Chelsea Manning was a key participant in the 2010 video leaks of a 2007 US air strike in Baghdad. Those leaks revealed the killing of two Reuters journalists and multiple civilians, considered by some to be war crimes.[1] However, once her actions were discovered, she was sentenced to 35 years in jail across multiple charges, serving seven of them until her sentence was commuted by Barack Obama. Her convicted charges included espionage, theft, computer fraud and breaches of military regulations. The information was published by Wikileaks.[2]
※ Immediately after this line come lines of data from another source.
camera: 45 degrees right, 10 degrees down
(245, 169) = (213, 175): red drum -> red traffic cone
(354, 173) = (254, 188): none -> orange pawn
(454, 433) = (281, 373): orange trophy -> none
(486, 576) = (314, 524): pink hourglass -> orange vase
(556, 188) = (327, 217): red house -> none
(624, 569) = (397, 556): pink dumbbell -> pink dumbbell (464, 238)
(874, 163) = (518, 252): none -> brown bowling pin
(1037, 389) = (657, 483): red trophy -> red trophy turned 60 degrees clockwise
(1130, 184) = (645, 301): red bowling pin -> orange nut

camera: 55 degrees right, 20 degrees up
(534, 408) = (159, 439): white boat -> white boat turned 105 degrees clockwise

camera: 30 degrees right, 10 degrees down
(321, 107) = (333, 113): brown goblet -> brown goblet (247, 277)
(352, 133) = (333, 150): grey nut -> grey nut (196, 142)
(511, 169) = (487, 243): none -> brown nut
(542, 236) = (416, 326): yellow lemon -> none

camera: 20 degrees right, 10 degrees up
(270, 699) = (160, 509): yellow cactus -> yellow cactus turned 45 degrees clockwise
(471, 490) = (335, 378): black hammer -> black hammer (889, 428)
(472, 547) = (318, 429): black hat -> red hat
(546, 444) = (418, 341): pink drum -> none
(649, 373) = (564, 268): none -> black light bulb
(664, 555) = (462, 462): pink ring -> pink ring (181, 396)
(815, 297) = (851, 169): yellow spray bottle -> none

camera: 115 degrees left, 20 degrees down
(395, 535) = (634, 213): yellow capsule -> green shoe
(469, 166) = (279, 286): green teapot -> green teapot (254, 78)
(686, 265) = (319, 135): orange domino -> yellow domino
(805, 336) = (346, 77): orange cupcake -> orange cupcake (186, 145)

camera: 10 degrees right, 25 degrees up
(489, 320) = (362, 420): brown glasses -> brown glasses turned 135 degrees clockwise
While some Americans call her a traitor for actions, we in the Pirate Party offer her support for her brave actions in revealing the inhumane actions of the US armed forces in Baghdad. Under official Party Policy[3][4] we have a commitment to offer diplomatic aid to overseas whistleblowers who have acted in the public good; we consider Chelsea Manning to have done so. On the same basis we support aid to whistleblower Edward Snowden who revealed mass US government spying on European and Australian citizens in 2013 and now forced to seek asylum from the US, and to Wikileaks founder Julian Assange who has been under indefinite detention in the London Ecuadorean Embassy since 2012 to avoid being extradited to the US.

Party President Miles Whiticker said, “In the face of unjust laws, it is the duty of all moral individuals to agitate for change. We do not advocate breaking the law. However, we do seek the strongest protections for whistleblowers in national and international law, whether they are exposing war crimes overseas or corruption and fraud within Australia.”